Aún en medio de las catástrofes más grandes, sean causadas por guerras, huracanes o terremotos, la personificación del sufrimiento suele provocar una impresión más dolorosa que la visión global de la tragedia. Puede resultar irracional admitirlo, pero muchos hechos a lo largo de la historia lo confirman.
Tras el terremoto de Nicaragua a comienzos de los setenta, una de las imágenes más difundidas por la prensa internacional, en medio de la total destrucción de Managua, era la de una niña descalza sentada sobre los escombros de su vivienda con una pequeña muñeca de trapo en sus manos, y aún sangraba por las heridas.

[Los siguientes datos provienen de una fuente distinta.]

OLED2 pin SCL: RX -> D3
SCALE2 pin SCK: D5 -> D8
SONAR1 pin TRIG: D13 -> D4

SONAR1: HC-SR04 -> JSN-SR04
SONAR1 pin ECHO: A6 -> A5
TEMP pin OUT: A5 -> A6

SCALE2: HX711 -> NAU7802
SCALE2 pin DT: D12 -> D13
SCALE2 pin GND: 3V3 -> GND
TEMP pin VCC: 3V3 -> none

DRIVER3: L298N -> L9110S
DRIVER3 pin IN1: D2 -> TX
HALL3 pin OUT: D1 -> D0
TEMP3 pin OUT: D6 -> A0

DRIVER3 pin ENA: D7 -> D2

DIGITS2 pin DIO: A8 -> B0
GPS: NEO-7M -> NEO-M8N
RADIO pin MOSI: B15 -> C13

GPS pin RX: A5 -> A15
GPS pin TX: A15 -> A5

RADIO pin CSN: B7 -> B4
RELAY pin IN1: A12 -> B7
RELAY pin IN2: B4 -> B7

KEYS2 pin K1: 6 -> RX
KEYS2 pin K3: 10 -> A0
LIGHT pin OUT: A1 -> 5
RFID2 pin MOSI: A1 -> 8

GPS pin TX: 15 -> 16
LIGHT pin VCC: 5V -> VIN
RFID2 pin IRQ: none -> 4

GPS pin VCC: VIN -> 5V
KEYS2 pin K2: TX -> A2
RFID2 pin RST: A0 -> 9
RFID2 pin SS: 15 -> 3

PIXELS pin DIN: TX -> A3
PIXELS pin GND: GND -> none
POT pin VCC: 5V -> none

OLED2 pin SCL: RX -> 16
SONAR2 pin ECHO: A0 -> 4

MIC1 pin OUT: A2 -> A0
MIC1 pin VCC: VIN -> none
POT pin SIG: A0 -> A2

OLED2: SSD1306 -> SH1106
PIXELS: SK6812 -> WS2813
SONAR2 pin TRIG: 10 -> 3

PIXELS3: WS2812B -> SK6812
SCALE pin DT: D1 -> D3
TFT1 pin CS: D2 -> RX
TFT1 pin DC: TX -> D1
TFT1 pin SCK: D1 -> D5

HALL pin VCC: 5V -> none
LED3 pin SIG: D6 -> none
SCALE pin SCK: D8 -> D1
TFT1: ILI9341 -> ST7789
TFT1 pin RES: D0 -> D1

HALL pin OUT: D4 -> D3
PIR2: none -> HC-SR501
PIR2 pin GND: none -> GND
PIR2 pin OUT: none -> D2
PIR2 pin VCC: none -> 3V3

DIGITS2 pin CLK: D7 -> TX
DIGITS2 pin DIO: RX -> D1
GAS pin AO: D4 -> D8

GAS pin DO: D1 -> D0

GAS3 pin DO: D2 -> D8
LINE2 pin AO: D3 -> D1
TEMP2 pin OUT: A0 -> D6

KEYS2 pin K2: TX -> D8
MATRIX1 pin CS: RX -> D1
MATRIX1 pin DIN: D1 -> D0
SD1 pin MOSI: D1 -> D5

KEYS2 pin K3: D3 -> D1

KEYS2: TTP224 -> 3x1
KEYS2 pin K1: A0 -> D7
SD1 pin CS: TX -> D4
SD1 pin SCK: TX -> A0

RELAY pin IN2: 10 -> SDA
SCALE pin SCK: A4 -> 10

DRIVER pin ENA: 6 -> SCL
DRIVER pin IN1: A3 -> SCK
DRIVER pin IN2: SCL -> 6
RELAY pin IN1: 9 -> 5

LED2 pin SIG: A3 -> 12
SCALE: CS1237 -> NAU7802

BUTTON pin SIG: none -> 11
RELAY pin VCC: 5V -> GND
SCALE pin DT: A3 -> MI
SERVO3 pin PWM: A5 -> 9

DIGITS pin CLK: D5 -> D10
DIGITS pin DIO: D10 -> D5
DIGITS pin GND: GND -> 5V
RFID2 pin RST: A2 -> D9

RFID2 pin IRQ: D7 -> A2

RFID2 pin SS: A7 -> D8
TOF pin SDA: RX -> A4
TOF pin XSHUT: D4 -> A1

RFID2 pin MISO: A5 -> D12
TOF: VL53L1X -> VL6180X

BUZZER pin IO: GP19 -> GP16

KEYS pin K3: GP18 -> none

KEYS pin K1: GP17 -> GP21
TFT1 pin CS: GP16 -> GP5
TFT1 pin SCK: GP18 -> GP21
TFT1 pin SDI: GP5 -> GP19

El Diario de Anne Frank, que narra las penurias de una familia judía detenida durante la ocupación nazi de Holanda, reveló al mundo el horror del holocausto tanto o más que las visiones dantescas de los campos de exterminio de la Alemania hitleriana.
La guerra de Vietnam causó la muerte de 55 mil soldados norteamericanos y de dos millones de vietnamitas. Pero la escena que estremeció a Estados Unidos y al mundo fue la de aquel disparo en la cabeza en una calle de Saigón.
Entre las miles de fotografías que muestran al mundo la dimensión de la tragedia haitiana, tras el terremoto del 2010, una en particular encoge los corazones. Es aquella en la que se enseña un primer plano de la destrucción de la catedral de Puerto Príncipe y en medio de aquel desastre, con los restos de paredes y muros que cubrían prácticamente lo que parecía un salón cercano a la calle donde se capta el paso de dos hombres cruzando en una motocicleta, se observa una frágil columna de cemento sin más soporte que el material que la ciñe al piso, con una estatua de madera del Cristo crucificado, incólume, como si quisiera recordarnos algo.
Confieso que entre todos esos dramáticos y conmovedores testimonios gráficos de la tragedia haitiana, ninguno llamó más mi atención que esa foto.